Polymarket provides APIs for accessing prediction market data programmatically. Here's how to get started with Polymarket's data.
API Overview
Polymarket offers several ways to access data:
- REST API: Fetch market data, prices, and order books
- WebSocket: Real-time price updates
- GraphQL: Query historical data
- Subgraph: On-chain data via The Graph
Common Data Points
- Market list: All active prediction markets
- Current prices: Yes/No prices for each outcome
- Order books: Bid/ask depth
- Historical prices: Price charts over time
- Volume: Trading activity per market
Common Use Cases
- Price tracking: Monitor odds across markets
- Arbitrage detection: Compare Polymarket to other platforms
- Data analysis: Historical accuracy research
- Trading bots: Automated market making
- Visualizations: Build custom election maps
Getting Started
Check Polymarket's documentation and GitHub for the latest API specifications. The API is generally permissive for read operations.
How to get a Polymarket API key
API-key intent usually means one of two things: you want public market data, or you want authenticated trading access. Public market data can often be read without the same permissions needed for order placement. Trading requires wallet-connected credentials and request signing. Keep API secrets, passphrases, and private keys out of source control.

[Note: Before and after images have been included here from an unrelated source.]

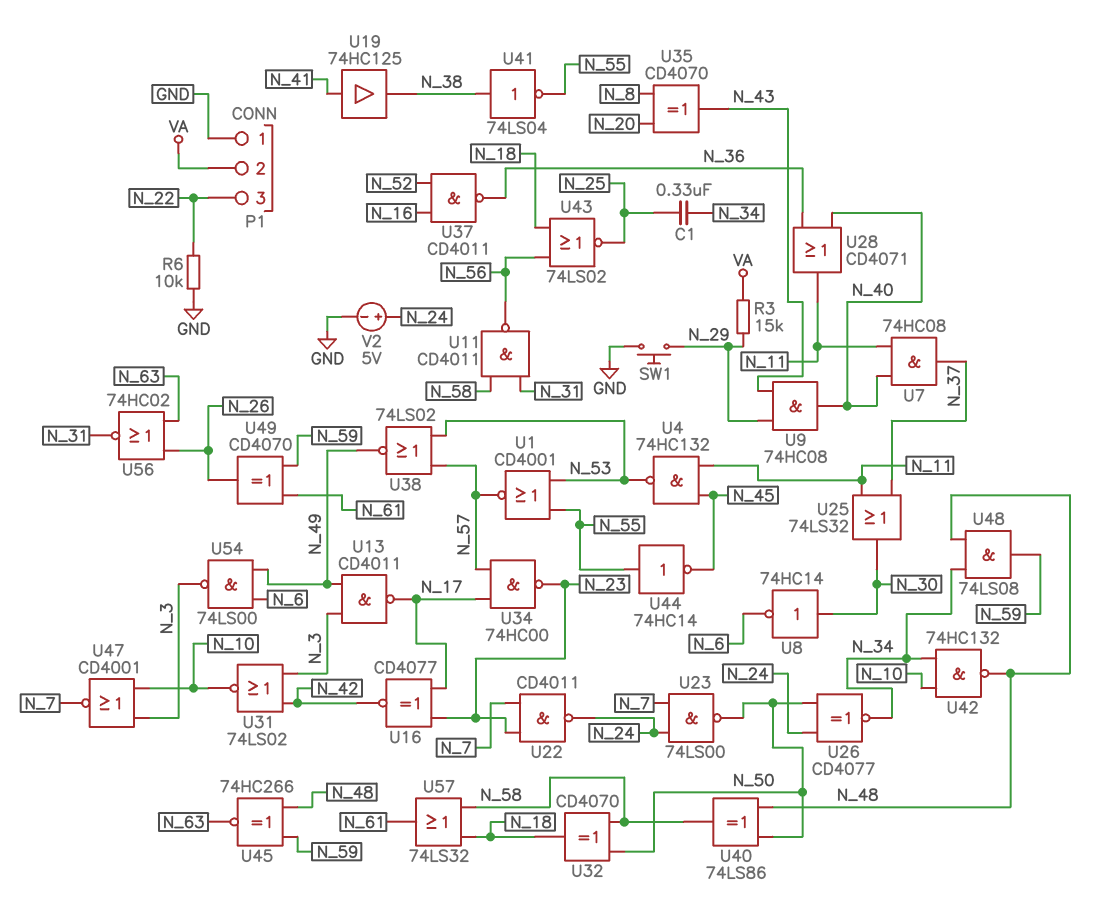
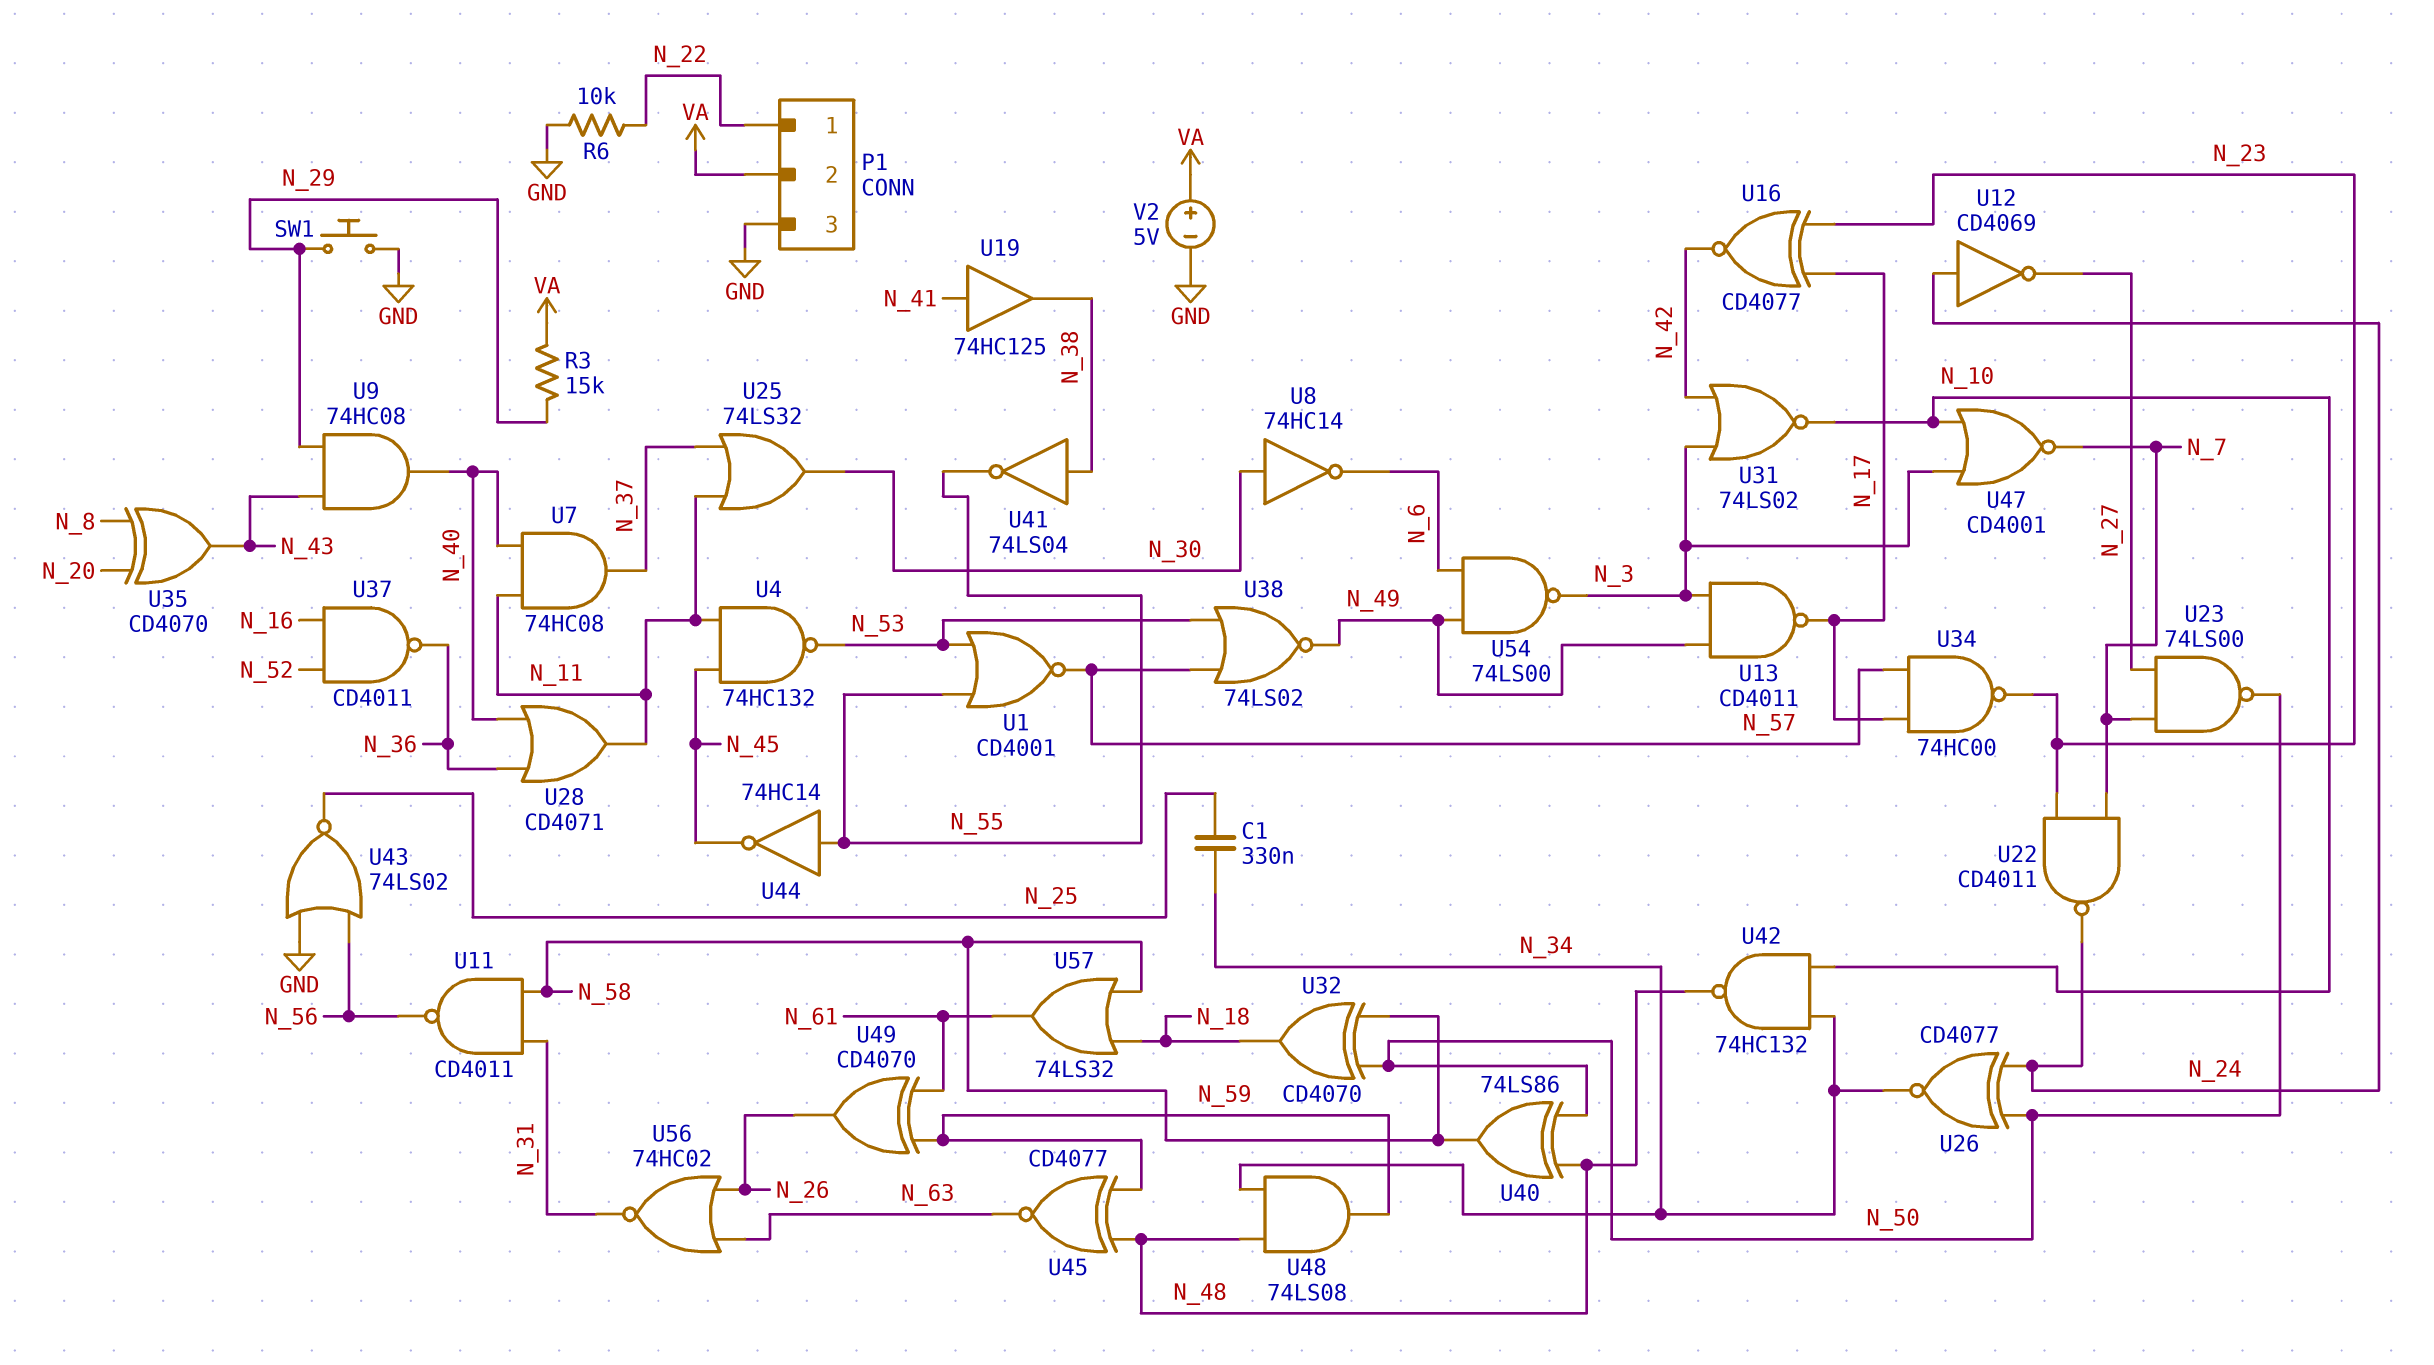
P1 pin 1: GND -> N_22
P1 pin 3: N_22 -> GND
U12: none -> NOT CD4069 (in N_24, out N_27)
U23: NAND 74LS00 (in N_7, in N_24, out N_50) -> NAND 74LS00 (in N_7, in N_27, out N_50)
U43: NOR 74LS02 (in N_18, in N_56, out N_25) -> NOR 74LS02 (in GND, in N_56, out N_25)
U45: XNOR 74HC266 (in N_48, in N_59, out N_63) -> XNOR CD4077 (in N_48, in N_59, out N_63)
V2: 5V (plus N_24, minus GND) -> 5V (plus VA, minus GND)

If your search is "how to get Polymarket API key," start by deciding whether you need read-only market data, CLOB order-book access, or authenticated trading. Most research workflows only need prices, market metadata, volume, and historical movement. Trading-bot workflows need stricter key handling, position limits, and failure controls.
CLOB API, order books, and trading bots
The CLOB API is the important layer for developers who care about execution. It exposes order-book depth, bids, asks, token IDs, and market structure. A bot that only reads the last traded price is incomplete because it does not know whether the price is actually fillable.
Before building a Polymarket trading bot, verify:
- Liquidity: enough depth exists at the price your strategy expects.
- Spread: the bid-ask gap does not erase the edge.
- Resolution rules: the bot knows what the contract actually asks.
- Rate limits: polling and order placement stay inside allowed usage.
- Kill switch: the bot can cancel orders and stop trading after errors.
For a full execution walkthrough, read the Polymarket trading bot tutorial. If you want the same developer lens on Kalshi, compare it with the Kalshi API guide and Kalshi trading bot GitHub guide.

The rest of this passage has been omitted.